Managing sensitive information in an application

Mix lets you manage sensitive information in an application so that the information is redacted in the logs.

You can mark data as sensitive in the Mix tools as follows:

There are two redaction options: partial and complete.

  • Partial redaction: Only the information marked as sensitive is redacted in the dialog and NLU logs. Partial redaction is implemented by marking entities and variables as sensitive in the Mix tools.

  • Complete redaction: All user data is redacted in the logs. Complete redaction is enabled by:

    • Setting a question and answer node as sensitive. In this case, all user input collected at this node is fully redacted from the ASRaaS, NLUaaS, and DLGaaS logs.

    • Setting the suppress_log_user_data field to true in the DLGaaS StartRequest.
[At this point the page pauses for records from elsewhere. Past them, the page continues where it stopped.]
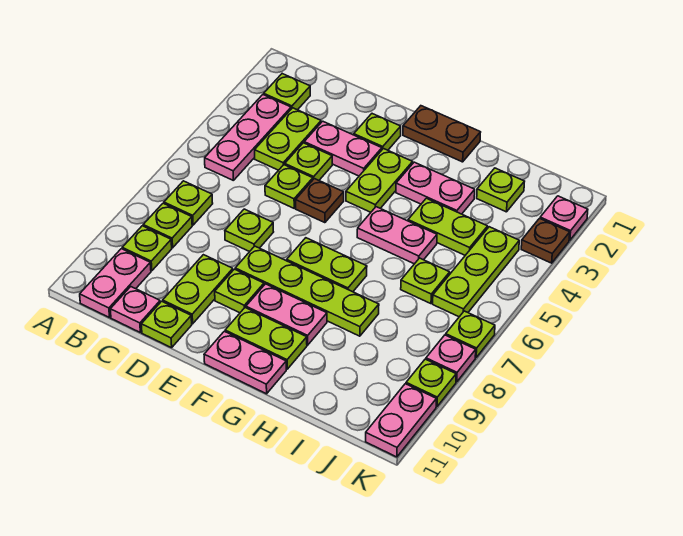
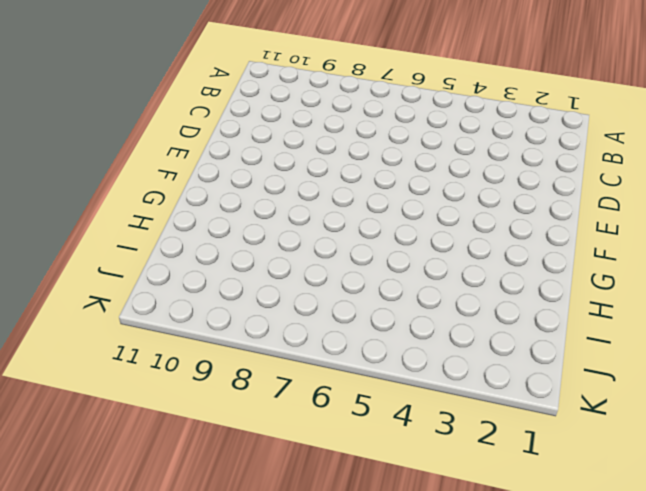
none -> lime plate B2 level 1
none -> pink plate B3:B5 level 1
none -> lime plate B7 level 1
none -> lime plate B8 level 1

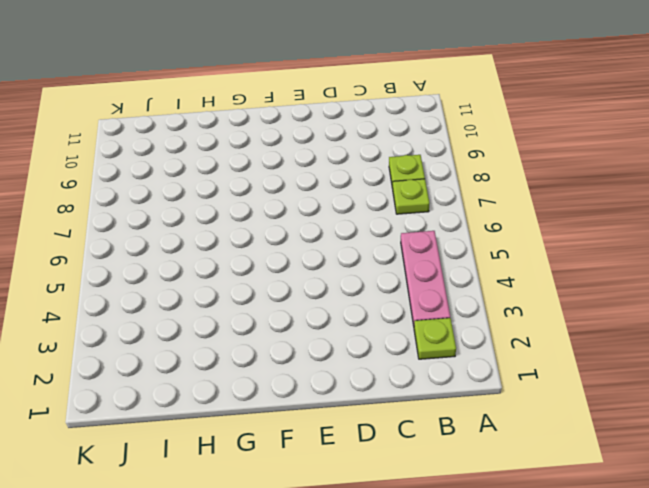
none -> lime plate B9 level 1
none -> pink plate B10:B11 level 1
none -> lime plate C3:C4 level 1
none -> pink plate C11 level 1

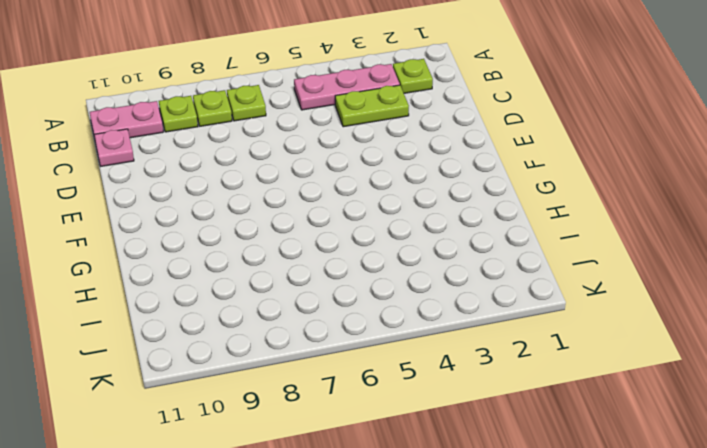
none -> pink plate D3:E3 level 1
none -> lime plate D4 level 1
none -> lime plate D5 level 1
none -> lime plate D7 level 1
In this case, all user input is fully redacted from the logs across all services for the entire session.

    • Setting a field in the NLUaaS, TTSaaS, ASRaaS, NRaaS API. In this case, the logs are redacted for that specific service.

This section summarizes these options.

Partial redaction

When you mark an entity or a variable as sensitive in Mix.nlu and Mix.dialog and complete redaction is not enabled, then only the entity and variables marked as sensitive will be redacted in the dialog and NLU logs.

For details on the values masked with partial redaction, see:

Complete redaction

ASRaaS, NLUaaS, TTSaaS, and DLGaaS all provide a field that disables logging of user data, as follows:

  • ASRaaS: Set the suppress_call_recording RecognitionFlags field to True to disable call logging. See ASR values possibly masked.

  • NLUaaS: Set the interpretation_input_logging_mode InterpretationParameters field to SUPPRESSED so that input is masked. See NLU values possibly masked.

  • TTSaaS: Set the suppress_input EventParameters field to True to omit input text and URIs from log events. See TTS values possibly masked.

  • DLGaaS: Set the suppress_log_user_data field in the StartRequestPayload to True to disable logging of user data for all the services when dialog orchestrates with these services. Otherwise, the client application must set the field when requesting a service. See Dialog values possibly masked.

  • NRaaS: Set the secure_context_level field to SUPPRESS to disable utterance waveform recording and suppress recognition results. See NR values possibly masked.

You can also mark a question and answer node as sensitive. This enables complete redaction of all user input collected at this node (user text, utterance, intent and entity values and literals). This applies to NLU intent and entity collection, as well as to all events at that node: collection, recovery, confirmation, nomatch, noinput, max events, NO_INTENT, intent switching, and so on.

ASR values possibly masked

When the suppress_call_recording RecognitionFlags field is set to true, the recognition respsonse is suppressed in the event logs and the corresponding audio is removed. The hypotheses field is empty and the redactedReason field is provided:

"hypotheses": [],
"redactedReason": "suppressCallRecording"

The minimally formatted text is available in the final result returned to the application, but this information is not logged.

See the ASRaaS RecognitionFlags documentation for details on setting suppress_call_recording.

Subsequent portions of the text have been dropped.